Direktur Eksekutif Pusat Studi Hukum Energi Pertambangan (Pushep), Bisman Bachtiar berharap, Menteri ESDM anyar, Bahlil Lahadalia bisa menyelesaikan polemik power wheeling dalam RUU Energi Baru dan Energi Terbarukan (EBET).
Kalau memang Bahlil pro kepentingan nasional, kata Bisman, skema power wheeling tidak perlu dimasukkan dalam sistem kelistrikan nasional yang berbasiskan energi baru terbarukan (EBT).
“Ada kepentingan nasional yang harus dijaga pada sektor ketenagalistrikan daripada sekadar menerapkan skema power wheeling. Salah satu kepentingan negara yang harus dijaga antara lain adalah keterjangkauan tarif listrik yang selama ini dikendalikan oleh negara,” kata Bisman, Jakarta, Rabu (21/8/2024).
Kata Bisman, Menteri Bahlil sebagikan melakukan evaluasi terhadap draf RUU EBET yang memuat skema power wheeling.
Dia menilai, skema tersebut tidak berpihak kepada kepentingan negara, karena memungkinkan transfer energi listrik dari pembangkit swasta langsung ke fasilitas milik negara.
Hal itu, menurut Bisman, jelas-jelas mengancam kedaulatan dan ketahanan energi nasional. “Dampak dari skema ini adalah sulitnya negara mengendalikan tarif listrik.
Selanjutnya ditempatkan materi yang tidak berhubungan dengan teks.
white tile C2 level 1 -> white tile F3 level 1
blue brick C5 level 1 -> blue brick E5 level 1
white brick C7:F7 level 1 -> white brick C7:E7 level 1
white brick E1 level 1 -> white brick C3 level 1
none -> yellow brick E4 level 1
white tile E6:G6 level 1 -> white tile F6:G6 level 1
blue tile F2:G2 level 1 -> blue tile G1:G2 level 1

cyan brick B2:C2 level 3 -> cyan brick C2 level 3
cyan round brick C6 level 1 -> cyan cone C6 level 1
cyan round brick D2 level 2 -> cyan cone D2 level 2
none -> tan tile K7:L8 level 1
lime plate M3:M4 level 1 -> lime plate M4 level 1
Padahal, saat ini, negara telah mampu menjaga ketersediaan, keandalan serta keterjangkauan tarif listrik di tingkat masyarakat,” tegas Bisman.
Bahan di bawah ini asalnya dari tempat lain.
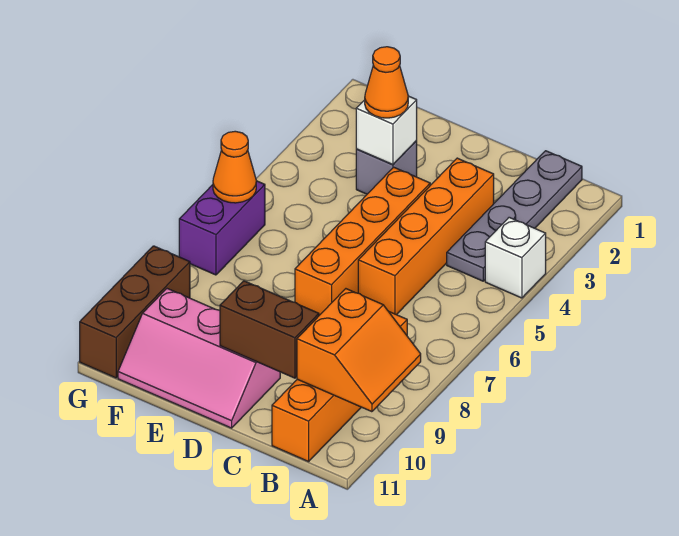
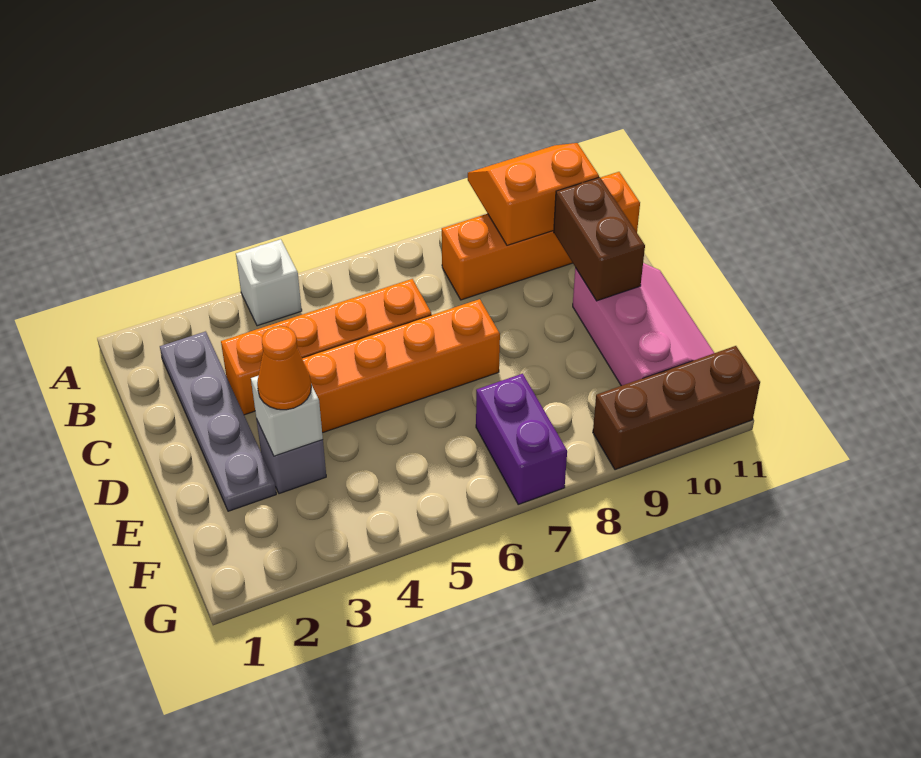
grey plate B1:B4 level 1 -> grey plate B2:E2 level 1
purple brick G6:G7 level 1 -> purple brick F7:G7 level 1
orange cone G6 level 2 -> none

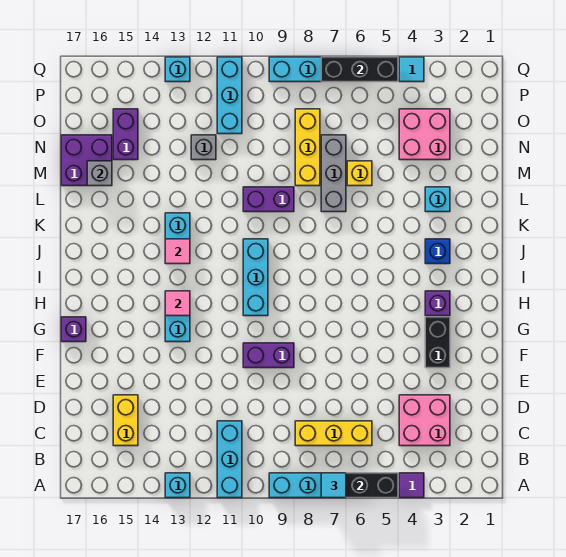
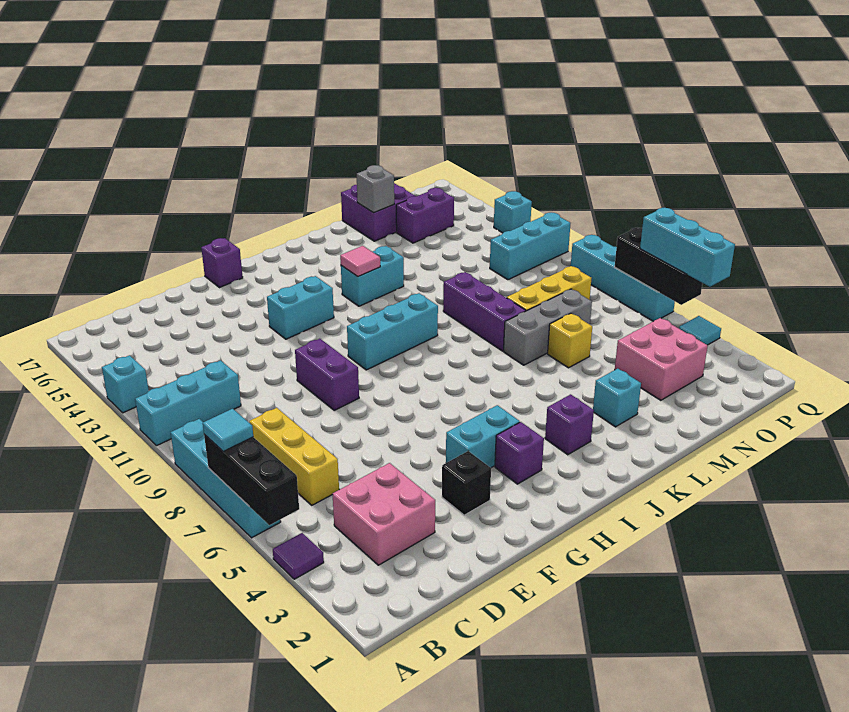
yellow brick C15:D15 level 1 -> none
black brick F3:G3 level 1 -> black brick F3 level 1
none -> cyan brick G4:H4 level 1
pink tile H13 level 2 -> none
blue brick J3 level 1 -> purple brick J3 level 1
purple brick L9:L10 level 1 -> purple brick L8:L10 level 1
grey brick N12 level 1 -> none
none -> cyan brick Q4:Q6 level 3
Selain itu, masih kata Bisman, Bahlil perlu berhati-hati dalam menerapkan skema power wheeling yang tersemat di RUU EBET, karena berpotensi melanggar konstitusi dan mendorong liberalisasi sistem ketenagalistrikan.
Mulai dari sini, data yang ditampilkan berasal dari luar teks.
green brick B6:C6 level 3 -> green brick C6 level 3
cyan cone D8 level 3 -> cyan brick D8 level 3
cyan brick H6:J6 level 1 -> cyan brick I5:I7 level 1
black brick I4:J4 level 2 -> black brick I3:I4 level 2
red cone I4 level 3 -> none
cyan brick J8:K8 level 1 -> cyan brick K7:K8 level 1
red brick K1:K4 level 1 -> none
Bisman juga mengingatkan bahwa Mahkamah Konstitusi (MK) telah memutuskan bahwa skema power wheeling inkonstitusional. Keputusan tersebut dituangkan dalam putusan nomor 111/PUU-XIII/2015, yang menyatakan bahwa unbundling dalam sektor kelistrikan tidak sesuai dengan UUD 1945.
Putusan MK tersebut secara tegas mengukuhkan peran negara dalam menguasai sektor kelistrikan di Indonesia. “RUU EBET seharusnya dirancang untuk memperkuat kedaulatan negara atas energi baru dan terbarukan,” tegas Bisman.
Namun demikian, Bisman mengakui bahwa peran swasta dalam sektor energi perlu ditingkatkan, Langkah tersebut tidak harus dilakukan melalui skema power wheeling. “Memberikan insentif atau kemudahan perizinan saja sudah cukup tanpa perlu menggunakan skema power wheeling,” tegasnya.
Informasi saja, skema power wheeling mengizinkan perusahaan listrik swasta atau Independent Power Producers (IPP) untuk membangun pembangkit listrik dan menjual setrumnya langsung le pelanggan rumah tangga dan industri.
Pemerintah yang mengusulkan skema tersebut, namun ini ditolak banyak pihak. Mulai legislator hingga pengamat energi, kompak suaranya.
Wakil Ketua Fraksi Partai Keadilan Sejahtera (PKS) yang juga vokalis Komisi VII DPR, Mulyanto bersuara lantang menolak skema tersebut. Karena, implikasinya sangat krusial yakni peluang pembangkit listrik swasta menjual listrik secara langsung ke konsumen yang meniadakan PT PLN (Persero).
Artinya, PLN tidak lagi menjadi satu-satunya lembaga dalam sistem single buyer and single seller (SBSS), tapi ada banyak pihak swasta yang membeli dan menjual listrik dan membentuk multi buyer and multi seller system (MBMS).
“Dengan kata lain, pengusahaan listrik tidak lagi hanya dimonopoli oleh PLN tapi diliberalisasi kepada swasta dengan mengikuti mekanisme pasar,” ujar Mulyanto, Senin (8/7/2024).